In concluding the conference, sociologist Ho-fung Hung offered an interesting preview of his ongoing research into the political economy of the US-China rivalry. Hung described the shift towards a more aggressive American stance on China as part of the fallout from the global financial crisis of 2007-8. In its wake, Beijing’s stimulus package helped domestic companies reduce American market share in China and establish a firmer platform from which to compete internationally. This change served to undermine the long-standing Beijing-Wall Street nexus and open the way for security hawks to gain the ascendancy in policy debate in Washington. Striking a different note to the day’s opening discussion, Hung identified features of the new rivalry which in his view were reminiscent of classical imperialism, particularly the competition to lend to the developing world.
The China Question will hopefully provide the impetus for a more confident response on the left to the challenge of what looms as a new Cold War. In wider progressive circles, of course, knowledge of China and consciousness of the strategic questions discussed here is mixed. In many ways, the debate is only just beginning. But the earlier we can lay down a set of common principles, the better. The left should reject calls to side with either the American or Chinese state in their rivalry and direct its critique to the capitalist system that has generated this conflict.
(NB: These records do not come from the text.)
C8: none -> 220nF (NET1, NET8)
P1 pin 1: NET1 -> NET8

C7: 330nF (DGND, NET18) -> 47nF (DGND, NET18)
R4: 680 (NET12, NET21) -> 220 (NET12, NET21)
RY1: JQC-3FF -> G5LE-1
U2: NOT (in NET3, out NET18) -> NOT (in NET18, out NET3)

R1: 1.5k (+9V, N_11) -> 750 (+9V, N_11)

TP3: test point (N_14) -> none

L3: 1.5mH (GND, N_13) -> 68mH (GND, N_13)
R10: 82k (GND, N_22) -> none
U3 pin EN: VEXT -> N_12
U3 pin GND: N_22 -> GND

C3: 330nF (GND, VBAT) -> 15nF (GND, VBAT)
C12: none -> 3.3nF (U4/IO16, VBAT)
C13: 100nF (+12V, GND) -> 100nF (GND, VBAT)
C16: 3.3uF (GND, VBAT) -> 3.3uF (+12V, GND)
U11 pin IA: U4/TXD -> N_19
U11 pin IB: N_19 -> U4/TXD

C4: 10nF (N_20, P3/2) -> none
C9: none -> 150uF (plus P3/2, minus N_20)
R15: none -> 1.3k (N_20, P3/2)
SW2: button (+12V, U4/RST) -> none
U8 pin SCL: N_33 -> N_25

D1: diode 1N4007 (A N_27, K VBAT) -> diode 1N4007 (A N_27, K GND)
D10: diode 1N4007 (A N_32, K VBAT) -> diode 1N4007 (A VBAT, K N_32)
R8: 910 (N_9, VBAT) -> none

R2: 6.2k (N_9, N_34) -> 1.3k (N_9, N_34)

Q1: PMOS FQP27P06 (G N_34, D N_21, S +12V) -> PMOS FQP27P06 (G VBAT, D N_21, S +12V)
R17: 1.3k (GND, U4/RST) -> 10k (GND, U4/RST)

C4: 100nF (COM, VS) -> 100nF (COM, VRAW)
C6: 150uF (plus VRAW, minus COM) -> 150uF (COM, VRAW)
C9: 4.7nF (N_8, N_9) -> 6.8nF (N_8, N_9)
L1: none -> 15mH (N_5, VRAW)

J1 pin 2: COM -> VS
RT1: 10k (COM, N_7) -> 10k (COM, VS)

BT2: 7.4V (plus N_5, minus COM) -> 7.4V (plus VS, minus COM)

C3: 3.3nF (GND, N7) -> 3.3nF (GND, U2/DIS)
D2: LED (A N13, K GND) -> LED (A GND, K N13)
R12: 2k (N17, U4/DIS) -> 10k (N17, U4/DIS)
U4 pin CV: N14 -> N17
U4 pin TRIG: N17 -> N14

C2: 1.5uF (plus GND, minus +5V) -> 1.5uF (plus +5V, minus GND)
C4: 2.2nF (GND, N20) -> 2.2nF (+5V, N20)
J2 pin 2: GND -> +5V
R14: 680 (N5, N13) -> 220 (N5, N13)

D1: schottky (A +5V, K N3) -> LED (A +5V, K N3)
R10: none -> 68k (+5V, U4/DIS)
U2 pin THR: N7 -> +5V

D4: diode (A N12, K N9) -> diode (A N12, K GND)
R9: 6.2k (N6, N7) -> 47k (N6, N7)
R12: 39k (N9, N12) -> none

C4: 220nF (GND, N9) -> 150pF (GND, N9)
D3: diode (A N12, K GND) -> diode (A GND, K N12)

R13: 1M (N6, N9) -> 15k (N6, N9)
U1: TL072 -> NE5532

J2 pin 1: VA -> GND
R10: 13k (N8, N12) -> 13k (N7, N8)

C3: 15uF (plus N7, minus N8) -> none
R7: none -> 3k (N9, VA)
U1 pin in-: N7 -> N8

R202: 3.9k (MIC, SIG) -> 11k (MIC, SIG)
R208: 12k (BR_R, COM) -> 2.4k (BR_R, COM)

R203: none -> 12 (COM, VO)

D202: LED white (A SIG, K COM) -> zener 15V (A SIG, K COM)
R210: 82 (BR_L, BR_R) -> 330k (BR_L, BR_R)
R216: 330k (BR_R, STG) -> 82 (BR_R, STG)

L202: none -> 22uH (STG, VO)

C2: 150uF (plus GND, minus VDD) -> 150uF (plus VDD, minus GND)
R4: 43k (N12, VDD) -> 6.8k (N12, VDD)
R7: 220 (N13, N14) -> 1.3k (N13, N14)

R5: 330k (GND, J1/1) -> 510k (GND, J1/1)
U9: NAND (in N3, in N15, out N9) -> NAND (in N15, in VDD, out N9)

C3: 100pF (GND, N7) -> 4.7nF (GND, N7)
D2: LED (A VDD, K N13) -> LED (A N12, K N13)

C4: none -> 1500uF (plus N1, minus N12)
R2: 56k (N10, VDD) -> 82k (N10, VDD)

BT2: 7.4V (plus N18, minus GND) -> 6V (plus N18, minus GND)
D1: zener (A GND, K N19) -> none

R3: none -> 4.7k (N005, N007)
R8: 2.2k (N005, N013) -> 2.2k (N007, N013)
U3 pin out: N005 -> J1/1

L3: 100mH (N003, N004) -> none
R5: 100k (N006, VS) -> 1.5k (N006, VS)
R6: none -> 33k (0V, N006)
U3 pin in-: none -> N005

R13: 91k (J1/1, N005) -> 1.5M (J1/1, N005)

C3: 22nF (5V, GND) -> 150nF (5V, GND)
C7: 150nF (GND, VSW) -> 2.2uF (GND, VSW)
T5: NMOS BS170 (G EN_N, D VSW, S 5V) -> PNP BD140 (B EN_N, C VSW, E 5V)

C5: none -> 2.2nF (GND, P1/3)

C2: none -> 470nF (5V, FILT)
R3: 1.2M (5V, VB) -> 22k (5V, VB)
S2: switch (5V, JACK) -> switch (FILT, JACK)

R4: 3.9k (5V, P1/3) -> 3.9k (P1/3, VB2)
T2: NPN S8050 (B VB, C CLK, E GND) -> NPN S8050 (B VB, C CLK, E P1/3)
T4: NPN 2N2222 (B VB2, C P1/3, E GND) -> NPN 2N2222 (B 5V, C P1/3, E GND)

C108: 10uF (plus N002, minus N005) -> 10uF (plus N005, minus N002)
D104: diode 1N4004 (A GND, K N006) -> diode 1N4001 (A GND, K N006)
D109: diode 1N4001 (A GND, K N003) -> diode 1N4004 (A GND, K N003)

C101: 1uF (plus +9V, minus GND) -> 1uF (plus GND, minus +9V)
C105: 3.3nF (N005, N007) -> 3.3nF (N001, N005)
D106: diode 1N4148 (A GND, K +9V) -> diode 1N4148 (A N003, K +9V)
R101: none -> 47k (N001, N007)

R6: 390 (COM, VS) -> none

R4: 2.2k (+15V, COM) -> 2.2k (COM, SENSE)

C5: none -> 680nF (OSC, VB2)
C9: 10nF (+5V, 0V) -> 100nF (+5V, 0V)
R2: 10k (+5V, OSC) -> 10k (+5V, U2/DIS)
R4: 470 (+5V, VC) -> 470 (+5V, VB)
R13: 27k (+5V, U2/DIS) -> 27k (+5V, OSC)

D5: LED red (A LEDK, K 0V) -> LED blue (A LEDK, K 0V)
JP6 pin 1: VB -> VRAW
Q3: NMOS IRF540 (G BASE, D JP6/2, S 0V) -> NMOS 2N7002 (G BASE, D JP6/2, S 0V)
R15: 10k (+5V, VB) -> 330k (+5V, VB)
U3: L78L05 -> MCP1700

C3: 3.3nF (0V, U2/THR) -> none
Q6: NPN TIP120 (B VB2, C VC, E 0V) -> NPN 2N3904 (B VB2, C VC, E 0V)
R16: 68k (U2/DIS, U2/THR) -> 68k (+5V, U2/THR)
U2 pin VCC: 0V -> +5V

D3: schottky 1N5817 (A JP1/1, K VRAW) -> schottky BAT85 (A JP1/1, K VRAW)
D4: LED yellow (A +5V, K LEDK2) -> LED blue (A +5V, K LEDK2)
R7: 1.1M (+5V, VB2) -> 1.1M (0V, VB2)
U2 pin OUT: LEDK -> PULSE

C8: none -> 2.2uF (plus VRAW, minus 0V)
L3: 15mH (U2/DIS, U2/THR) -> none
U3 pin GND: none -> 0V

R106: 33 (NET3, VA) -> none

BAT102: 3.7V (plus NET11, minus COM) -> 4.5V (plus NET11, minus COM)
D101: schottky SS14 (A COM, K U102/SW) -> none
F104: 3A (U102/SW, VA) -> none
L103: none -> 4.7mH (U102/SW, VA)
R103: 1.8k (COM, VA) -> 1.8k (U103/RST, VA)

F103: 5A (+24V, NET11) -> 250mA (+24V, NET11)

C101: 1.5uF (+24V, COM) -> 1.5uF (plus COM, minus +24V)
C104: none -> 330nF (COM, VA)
In a place like the US, that requires opposition to Washington’s efforts to reassert its economic and military dominance in the face of the “threat” from China, and a readiness to combat the domestic scare campaigns and racism that these competitive dynamics give rise to. But we can and should do this without any illusions in China’s own brand of globalising state capitalism. Today’s trends towards heightened nationalism and militarism in both the US and China will only be disrupted and defused by a confident internationalism.
Most of the conference’s presentations were recorded and will be available on the We Are Many site. For those in North America, similar discussions are being organized for Historical Materialism in Montreal in May, and the Socialism 2020 conference in Chicago in July.